Addiction générale (Isabelle Sorente)

Sorti en 2011, « Addiction générale » est un essai d'Isabelle Sorente sur l'évolution de notre société.

Cet ouvrage se veut comme un électrochoc pour nous ouvrir les yeux sur l'addiction de nos contemporains pour le calcul, les chiffres, les données.

Ces éléments sont en effet les artefacts de notre obsession pour la performance et le contrôle, avec la tendance à considérer le fonctionnement de l'homme comme celui d'une machine.

Hors cette fascination pour une machine parfaite, effectuant docilement sans relâche les taches qui lui sont attribuées conduit pour l'auteur à notre déshumanisation la plus complète.

La déshumanisation apportée par le culte voué au calcul n'est pas qu'une question philosophique, elle revêt aussi un aspect social important, puisque les personnes incapable de « fonctionner » correctement selon le modèle de la machine, sont exclus et en subissent les conséquences : perte d'emploi, maladies et quelque fois suicide.

En réalité peu de gens échappent à cette nouvelle norme sociale : les débordements de la jeunesse ne sont plus tolérées, l'expérience de la vieillesse négligée et même les écosystèmes dans lesquels nous vivons sont considérés comme des outils de production/rentabilité.

Comme toutes les addictions, celle-ci contient un aspect confortable : se concentrer sur les chiffres permet de ne pas « réfléchir » à d'autres sujets plus complexes, peu quantifiables et potentiellement anxiogènes.

Abruti de chiffres et de calcul, l'homme moderne confie sa vie à des logiciels et se laisse guider par les GPS embarqués sans penser une seule seconde pouvoir s'en passer.

L'élément le plus marquant pour Sorente est la perte de la compassion. Pourtant la compassion pourrait être le remède au mal.

La compassion est la capacité à éprouver ce qu'éprouve l'autre. Elle implique de se fier à ses émotions et non à sa logique.

Le traitement des animaux revient souvent dans le livre, avec leur massacre industrialisé qui laisse finalement l'ensemble de la société plutot indifférent.

A plus grande échelle, la disparition des espèces animales et végétales ne provoque pas beaucoup plus d'émois, le diktat de le rentabilité économique restant dominant.

Ce fonctionnement à court terme ne peut que nous conduire à notre perte, car quand l’être humain aura fini de dévaster son environnement, il s'éteindra de la même manière.

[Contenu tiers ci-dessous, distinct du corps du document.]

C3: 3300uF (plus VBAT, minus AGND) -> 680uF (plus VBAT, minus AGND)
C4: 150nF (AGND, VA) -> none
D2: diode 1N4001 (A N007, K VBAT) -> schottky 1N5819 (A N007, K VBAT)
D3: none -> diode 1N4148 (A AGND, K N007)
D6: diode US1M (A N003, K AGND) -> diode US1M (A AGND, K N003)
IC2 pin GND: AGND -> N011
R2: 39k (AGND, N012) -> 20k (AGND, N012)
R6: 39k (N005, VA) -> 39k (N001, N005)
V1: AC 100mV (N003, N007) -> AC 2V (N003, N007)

Sorente préconise donc la voie de la compassion et de se dévouer pour les autres : les plus fragiles, les « petites gens » qui ne « pèsent » rien dans au regard de cette nouvelle norme.

Ceci permettrait de recouvrer notre humanité et de nous délivrer du carcan de cette addiction absurde qui nous ne nous apportera ni bonheur ni salut.

En conclusion, « Addiction générale » est un livre brillant mais assez difficile d'accès car flirtant avec la philosophie.

Sorente met le doigt sur la faille majeure de notre société qui s'est laissée envahir par le culte de la performance résultat d'un capitalisme financier sans limite, violant allégrement les lois de la nature.

L'homme moderne vit donc comme anesthésié dans un monde confortable mais irréel, sans même se rendre compte que la technologie l'a asservie et qu'il y a perdu de son âme.

Pour se réveiller, nul besoin d'attendre la mise au rebut ou la maladie grave, développer sa compassion pour son prochain ou pour les autres espèces vivantes, serait la solution.

Cette voie, emplie de sobriété et de don de soi, semble pour l'instant réservée aux plus lucides et courageux, mais serait être le prix à payer pour la guérison.